Gás natural é considerado importante para compor matriz energética das operações da mineradora, que está apostando em combustíveis limpos no interior do Pará
A Vale decidiu remodelar a venda de ativos de hidrocarbonetos de forma a manter áreas de gás natural com vistas às suas necessidades de consumo de energia,afirmou a diretora de Sustentabilidade da mineradora, Vânia Somavilla.
Em linha com a estratégia de desinvestimentos de ativos considerados não estratégicos, a mineradora informou no começo deste ano que pretendia se desfazer de participações de blocos de petróleo e gás, alegando que os investimentos necessários ao desenvolvimento das áreas seria muito elevado.

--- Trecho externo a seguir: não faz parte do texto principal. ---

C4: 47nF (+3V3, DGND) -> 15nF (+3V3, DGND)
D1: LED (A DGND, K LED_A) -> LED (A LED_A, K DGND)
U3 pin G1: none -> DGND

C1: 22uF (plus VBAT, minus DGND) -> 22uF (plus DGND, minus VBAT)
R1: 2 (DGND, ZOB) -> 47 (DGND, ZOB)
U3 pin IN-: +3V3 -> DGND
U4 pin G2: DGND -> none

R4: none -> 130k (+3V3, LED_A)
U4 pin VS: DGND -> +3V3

Desde então, a perspectiva do mercado era de que a venda desses ativos fosse acontecer de forma casada, o que parece ter ficado para trás nos planos da empresa.
?Estamos revisitando o plano de desinvestimento para manter nossa aposta na área de gás?, afirmou a diretora antes da inauguração da primeira usina de produção de óleo de palma da Vale, no município de Moju, no Pará. Na ocasião, o presidente da Vale, Murilo Ferreira, disse que a companhia contratou dois bancos para auxiliar a Vale no destino de suas participações em blocos de petróleo e gás.

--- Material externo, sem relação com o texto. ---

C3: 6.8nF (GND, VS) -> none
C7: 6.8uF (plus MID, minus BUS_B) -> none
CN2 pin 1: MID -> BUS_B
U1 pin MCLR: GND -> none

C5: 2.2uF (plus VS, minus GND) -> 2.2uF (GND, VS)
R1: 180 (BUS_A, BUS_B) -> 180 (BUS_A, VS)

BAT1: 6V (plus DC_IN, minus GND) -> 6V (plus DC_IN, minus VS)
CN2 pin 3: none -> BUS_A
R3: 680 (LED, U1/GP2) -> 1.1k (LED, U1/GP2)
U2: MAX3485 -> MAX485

A companhia possui 19 áreas, das quais 14 já foram perfuradas e apresentaram cinco descobertas nas bacias de Santos e Espírito Santo. ?Temos em mente que nosso foco é minério de ferro, níquel, cobre, carvão e fertilizantes?, afirmou Ferreira, justificando a estratégia de vender ativos.
Mas a diretora destacou que a companhia precisa de gás para produção da energia usada em suas operações. Dessa forma, a venda de ativos de hidrocarbonetos poderá se limitar a petróleo, acrescentou Vânia.
A companhia informou em maio que bancos de investimentos contataram a empresa dizendo que tinham interessados para os ativos de petróleo.
Gás na Argentina
A Vale manterá uma parceria com a YPF para exploração de gás na Argentina, a despeito da nacionalização de participação majoritária da espanhola Repsol na empresa argentina.
O projeto de gás é necessário para a produção de energia para a Vale sustentar seu projeto de potássio no país, Rio Colorado, um empreendimento de mais de US$ 6 bilhões que entrou recentemente em reavaliação pela mineradora brasileira, após o governo argentino anunciar a estatização da petrolífera YPF.
As duas companhias continuam perfurando uma área conhecida como Las Lajas, na província de Neuquén, de onde pretendem obter dados suficientes para estimar, até o final deste ano, volumes de reservas.
Vania Somavilla frisou a necessidade da Vale de investir em fontes de energia renováveis, a exemplo do projeto de biodiesel que está sendo erguido a partir de óleo de palma no Pará, empreendimento de US$ 500 milhões que a companhia está construindo em área degradada da floresta amazônica. Com o projeto implantado com previsão de transformar o óleo de palma em biodiesel em 2015, a Vale substituirá parte do diesel que consome por biocombustível.